Marcela arregalou os olhos, se sentindo confusa. Não entendia o motivo de estar sendo xingada de maneira tão vil, sendo que era sua camiseta e seu caderno que estavam encharcados de café quente.

Bárbara Brito devia ter notado sua hesitação, pois acrescentou:

— Você arruinou os meus sapatos! — E continuou reclamando enquanto Marcela desceu os olhos para seus pés, calçados por tênis Adidas muito brancos.

No pé esquerdo, havia uma pequena marca escura.

Era menor do que um grão de café, mas estava lá.

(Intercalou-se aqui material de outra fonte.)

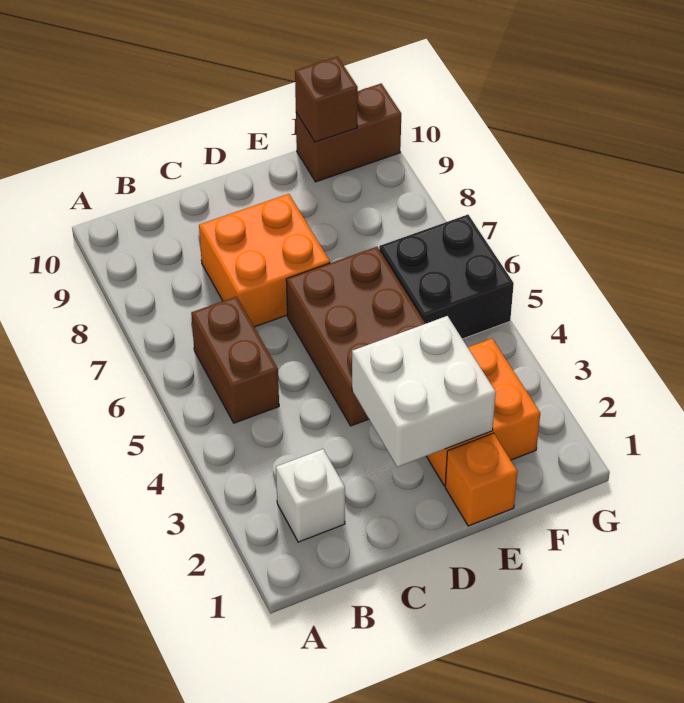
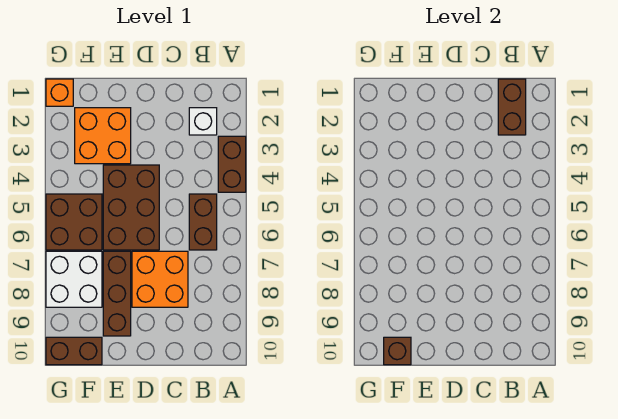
none -> brown brick A3:A4 level 1
none -> brown brick B1:B2 level 2
white brick D2:E3 level 2 -> white brick F7:G8 level 1
orange brick E1 level 1 -> orange brick G1 level 1
none -> brown brick E7:E9 level 1
black brick F5:G6 level 1 -> brown brick F5:G6 level 1

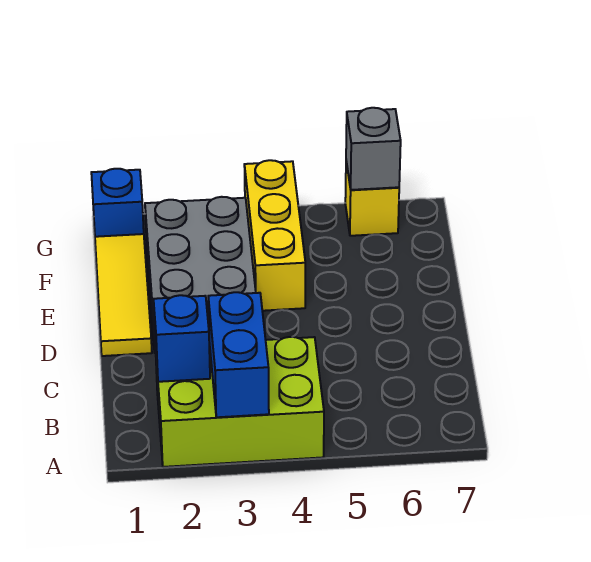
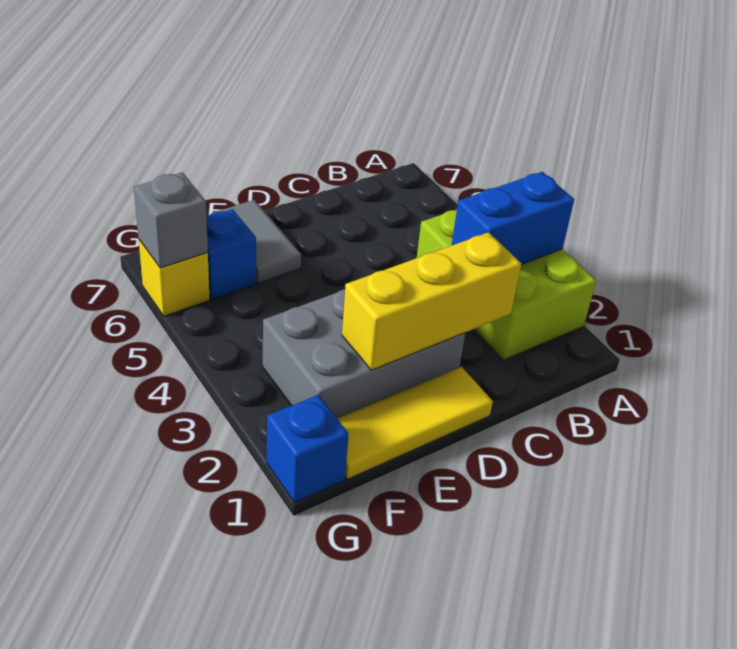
blue brick B2 level 2 -> blue brick F6 level 1
yellow brick E4:G4 level 1 -> yellow brick C2:E2 level 2
none -> grey tile E6:E7 level 1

— M-me desculpe — ela gaguejou, sem saber o que dizer. Se fosse com ela, a garota não veria problema. Certamente não sentiria a necessidade de fazer um escândalo nos corredores, para a escola inteira ouvir.

Bárbara a fuzilava com o olhar de tal maneira, que o impulso de Marcela era o de se jogar aos seus pés e começar a esfregar a mancha em seu sapato com uma flanela.

— Desculpas não vão resolver o problema, querida — a voz de Sofie soou, fria e cruel, enquanto a garota se intrometia. Ainda que tivesse chamado Marcela de "querida", a palavra soava como um insulto. — Teremos que dar um jeito nisso, não é mesmo? Ou você espera que a Bárbara termine o dia escolar com essa mancha horrível em seu tênis?

— Eu posso limpar — Marcela ofereceu, mesmo depois de se convencer que tinha mais orgulho do que isso. — Você vai para a aula, e eu vou até o banheiro. Em cinco minutos eu consigo tirar a mancha — garantiu. Já tinha feito isso dezenas de vezes em roupas, e o tênis nem era de tecido. Só os cadarços. Seria moleza.

— E ela vai ficar descalça na aula enquanto você faz isso? — Sofie continuou.

— Acho que não. — Bárbara falou, de braços cruzados e com o olhar fixo no rosto de Marcela. A ideia de que aquela garota poderia ser Theo a desarmou por completo, e ela tornou a gaguejar.

— N-não se se entendi.

— Seus sapatos. Dê eles a Bárbara.

Os tênis de Marcela eram velhos, mas estavam limpos. Ela se certificava de que seus poucos pertences de segunda mão, ao menos, estariam em boas condições de uso.

Bárbara soltou uma gargalhada atroz.

— Não vão me servir — e desceu os olhos para os tênis de Marcela. — Os pés dessa garota são enormes.

— É o suficiente para ela resolver o problema que criou.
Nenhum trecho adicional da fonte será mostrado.